L'option que les familles oublient
Un père décède un dimanche soir à Marseille. Le fils aîné appelle l'assistance, obtient la prise en charge du cercueil hermétique et du vol cargo vers Oran. Personne ne lui signale qu'il a droit à un billet aller-retour pour accompagner le convoi funéraire. Il achète son vol à 480 € le lendemain — un billet que son contrat aurait remboursé. Ce scénario, nous le voyons chaque mois au cabinet.
La garantie billet retour famille existe dans la majorité des formules intermédiaires et premium, mais les familles ne la réclament presque jamais dans l'urgence du décès. Le vol accompagnateur permet à un proche de voyager sur le même avion que le défunt et de revenir en France après l'inhumation.

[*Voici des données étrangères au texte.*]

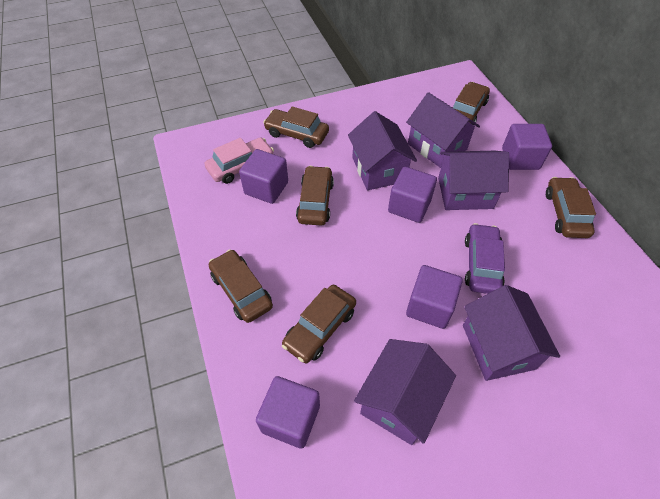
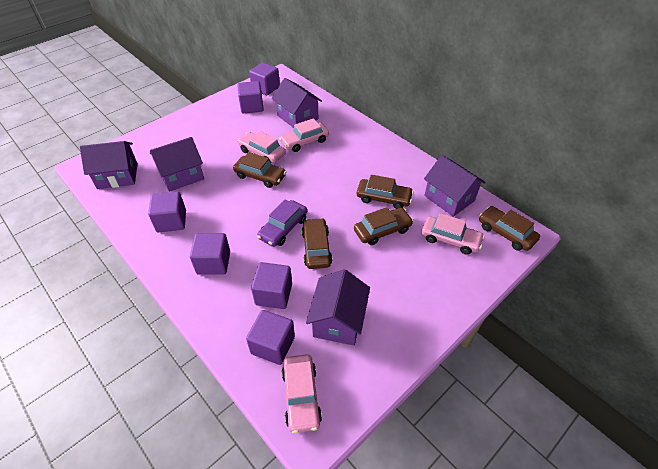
brown car: 6 -> 5
pink car: 1 -> 4
purple cube: 5 -> 6

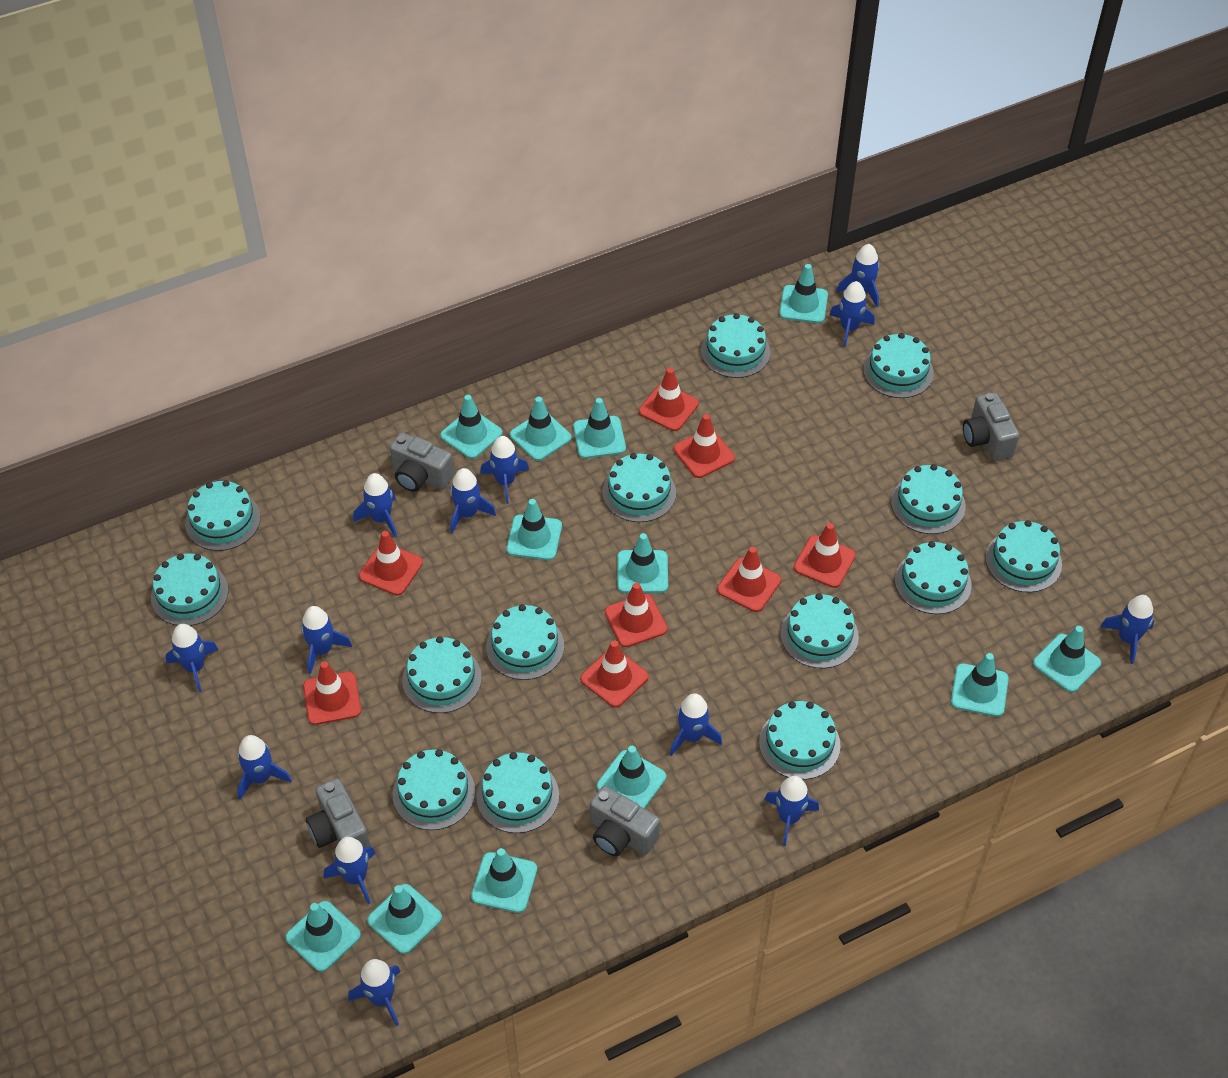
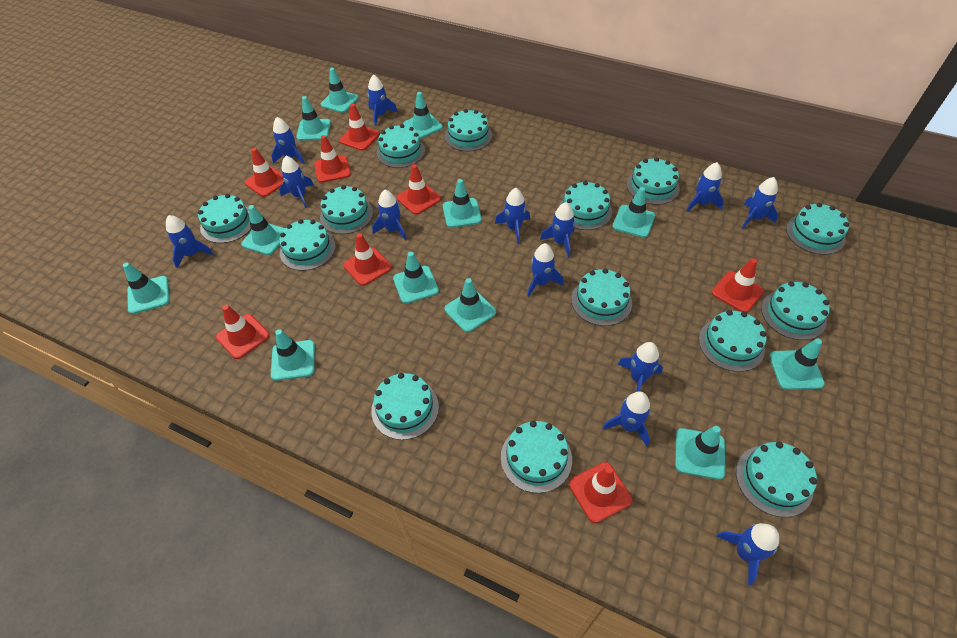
grey camera: 4 -> 0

La plupart des familles franco-algériennes veulent que le fils ou le frère accompagne le corps jusqu'au cimetière. Cette présence n'est pas un confort — c'est un devoir familial que le contrat peut financer si on sait le demander. Nous refusons de laisser une famille payer un vol qu'elle avait déjà couvert par sa cotisation mensuelle.

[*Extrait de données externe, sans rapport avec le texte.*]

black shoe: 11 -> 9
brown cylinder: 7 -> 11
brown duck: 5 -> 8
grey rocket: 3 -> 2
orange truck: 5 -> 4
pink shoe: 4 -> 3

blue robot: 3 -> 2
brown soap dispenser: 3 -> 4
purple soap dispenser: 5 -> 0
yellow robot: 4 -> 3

Plafonds, classe et compagnies éligibles
Le plafond par billet constitue le premier point de friction. Sur les contrats que nous négocions, la fourchette constatée va de 400 € à 800 € par billet selon l'assureur et la formule choisie. Ce montant couvre un aller-retour en classe économique sur Air Algérie pour un vol Paris-Alger — pas forcément en haute saison.
Nombre de billets par formule
La formule économique n'inclut généralement aucun billet retour — c'est l'un des premiers postes sacrifiés pour maintenir la cotisation sous 15 €/mois. La formule intermédiaire offre un billet, la formule premium avec prise en charge intégrale en propose deux. Deux billets, c'est le minimum pour qu'un couple accompagne le défunt.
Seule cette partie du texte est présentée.